America’s beef sector has taken an important step toward greater sustainability. After years of intense collaboration among ranchers, retailers and every other link in the supply chain, the U.S. Roundtable for Sustainable Beef released its sustainability framework—the first time stakeholders across the entire supply chain from ranchers to retailers have agreed to a uniform set of metrics to improve their environmental, social and economic performance.
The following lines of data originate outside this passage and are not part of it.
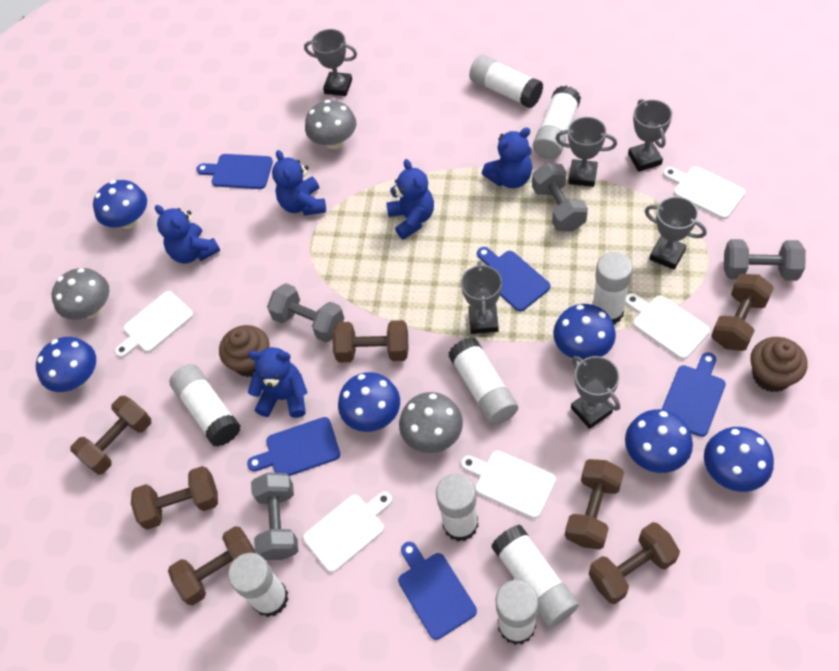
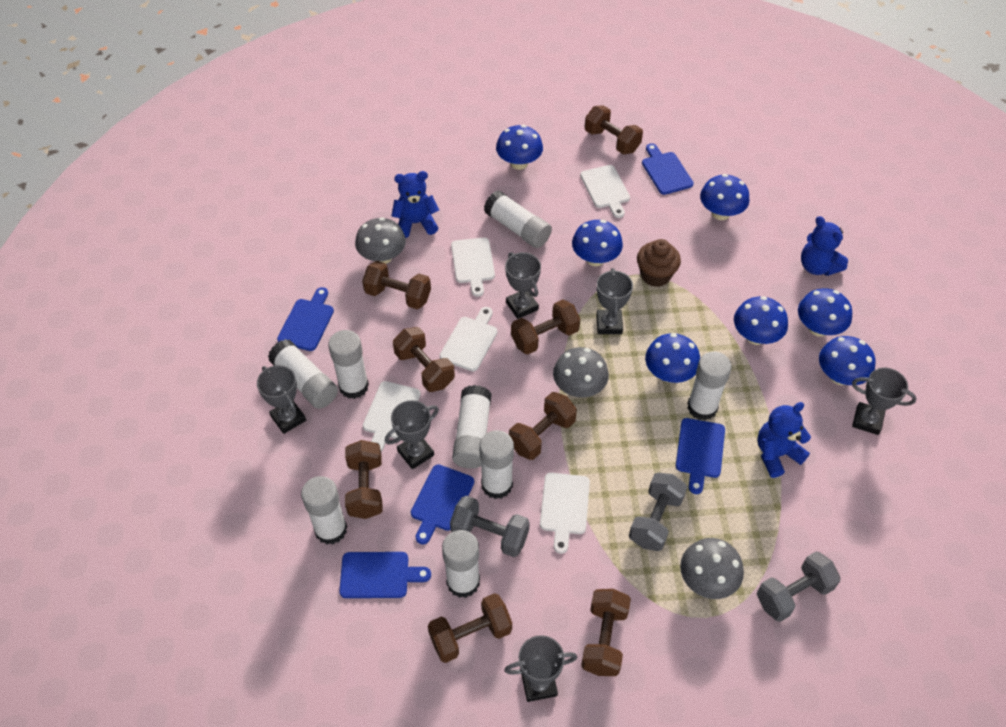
blue mushroom: 6 -> 7
blue teddy bear: 5 -> 3
brown cupcake: 2 -> 1
brown dumbbell: 7 -> 8
grey dumbbell: 4 -> 3
white glue stick: 9 -> 8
Representing thousands of ranchers and hundreds of companies, the U.S. Roundtable based its sustainability framework not only on their experience and knowledge but also on a variety of public comments from a diverse range of individuals and interests outside of the sector. The final product provides producers, processors, traders, retailers, restaurants and more with indicators and metrics that they can apply in their day-to-day business to improve air quality, protect waterways from runoff and waste, bolster healthy soils and grasslands, boost wildlife and reduce carbon emissions, among other things.
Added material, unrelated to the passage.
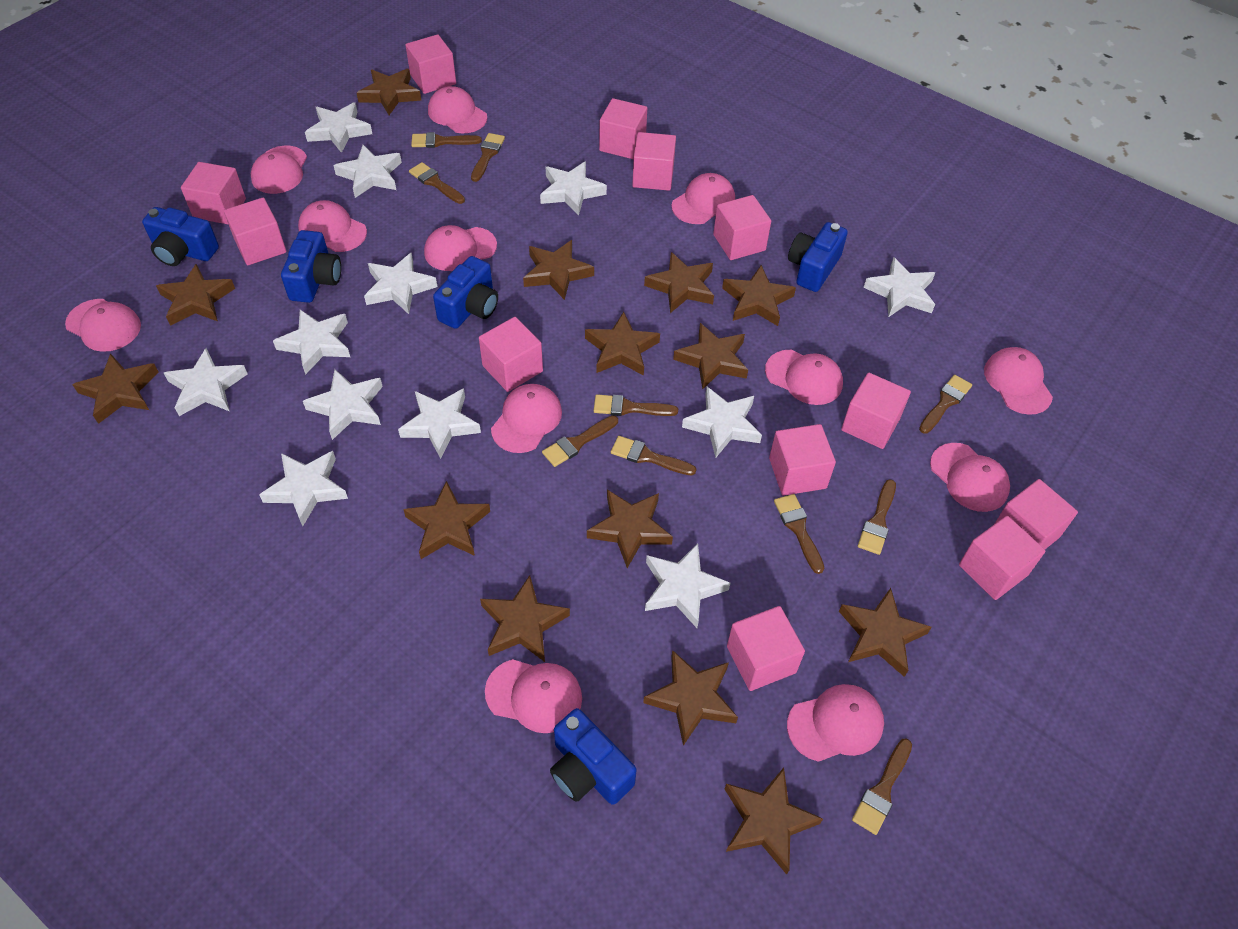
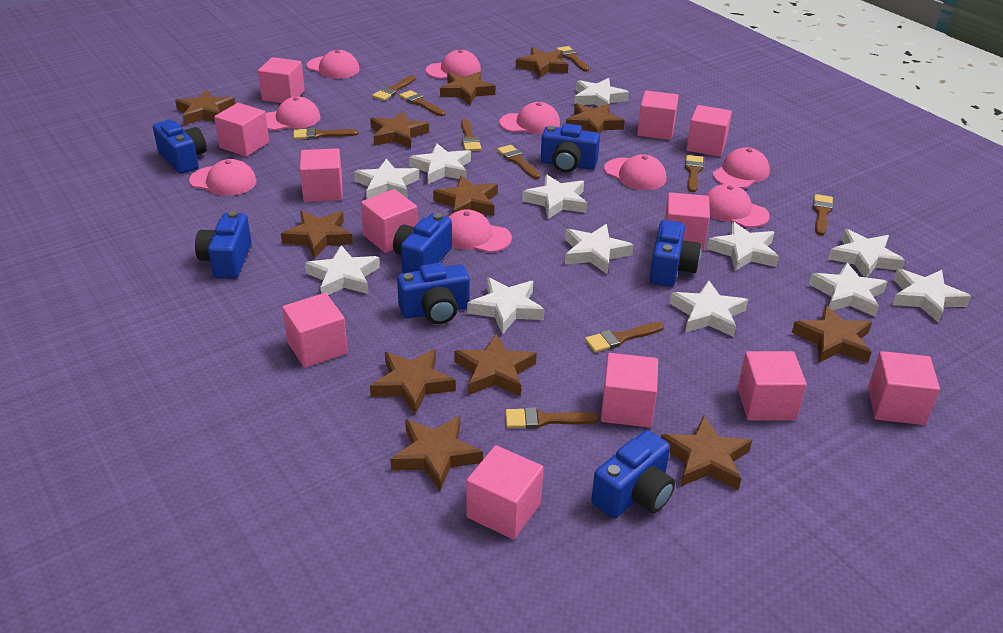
blue camera: 5 -> 7
brown star: 14 -> 12
pink cap: 12 -> 9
This is why World Wildlife Fund co-founded the Global Roundtable on Sustainable Beef in 2010 and its U.S. counterpart five years later. We envisioned an industry that thrives economically while promoting better social and environmental outcomes, one that provides nutrition without overdrawing the planet’s natural resources. This sustainability framework is one manifestation of this vision. Across the globe, there are more than 19 similar efforts working toward producing beef more sustainably.
What’s the industry’s next step? Implementation.
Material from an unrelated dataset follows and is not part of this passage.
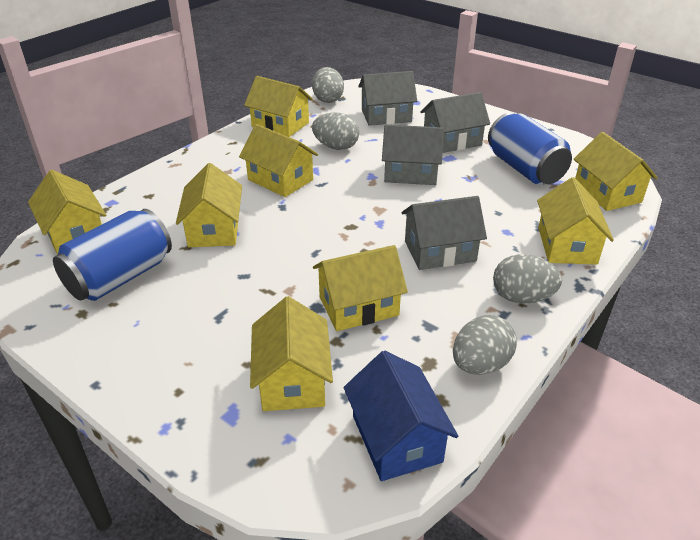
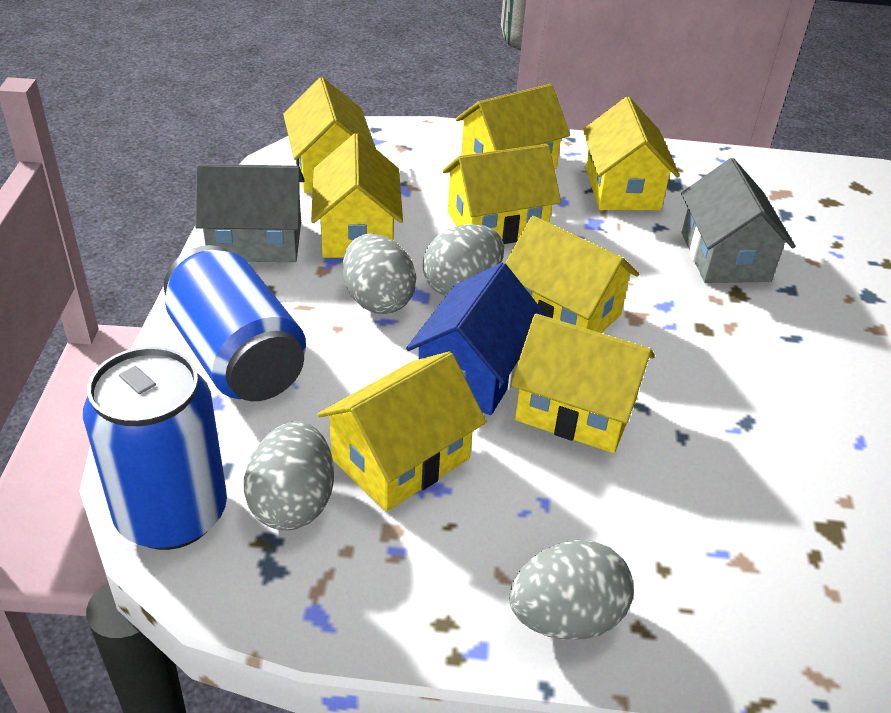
grey house: 4 -> 2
Sustainability in the U.S. looks different than it does in other parts of the world. Take Brazil’s Amazon rainforest, for instance. It suffers in part from deforestation to make room for cattle pastures. In the U.S., however, cattle can help save America’s great ecosystem—the Great Plains.
More and more, Great Plains ranchers are finding that what’s good for grass is good for cattle, and vice versa. It makes sense: Grasslands evolved with large herds of grazing animals. Bison historically filled this role and now some ranchers manage cows to mimic bison as they prune the grass, strengthen its roots, aerate the ground and fertilize the soil—all while turning that inedible grass into edible protein. (Chickens and pigs can’t do that.) This action allows the soil to harness carbon, nitrogen and other elements from the atmosphere and turn them into grass. When grasses grow, insect, bird and animal life grows with them. We’re even finding benefits for wildlife on ranches where cattle are grazed with grassland health in mind.
The Roundtable’s framework also provides guidance for auction houses, feedlots, processors, retailers and other supply chain stakeholders to improve in areas such as air quality, carbon emissions, water use, water quality and animal welfare.
It’s good to see industry leaders pushing this grassroots initiative forward; players that have been slow to adopt more sustainable practices are getting left behind. Consumers are demanding food they can feel good about eating and if they can’t buy it, they just simply won’t eat it. This sustainability framework lays the foundation for businesses to act and promote better beef for consumers with a smaller environmental footprint. As the industry now moves to put this framework into action, we’ll continue to work across the supply chain to save our grasslands and support the ranchers who sustain them.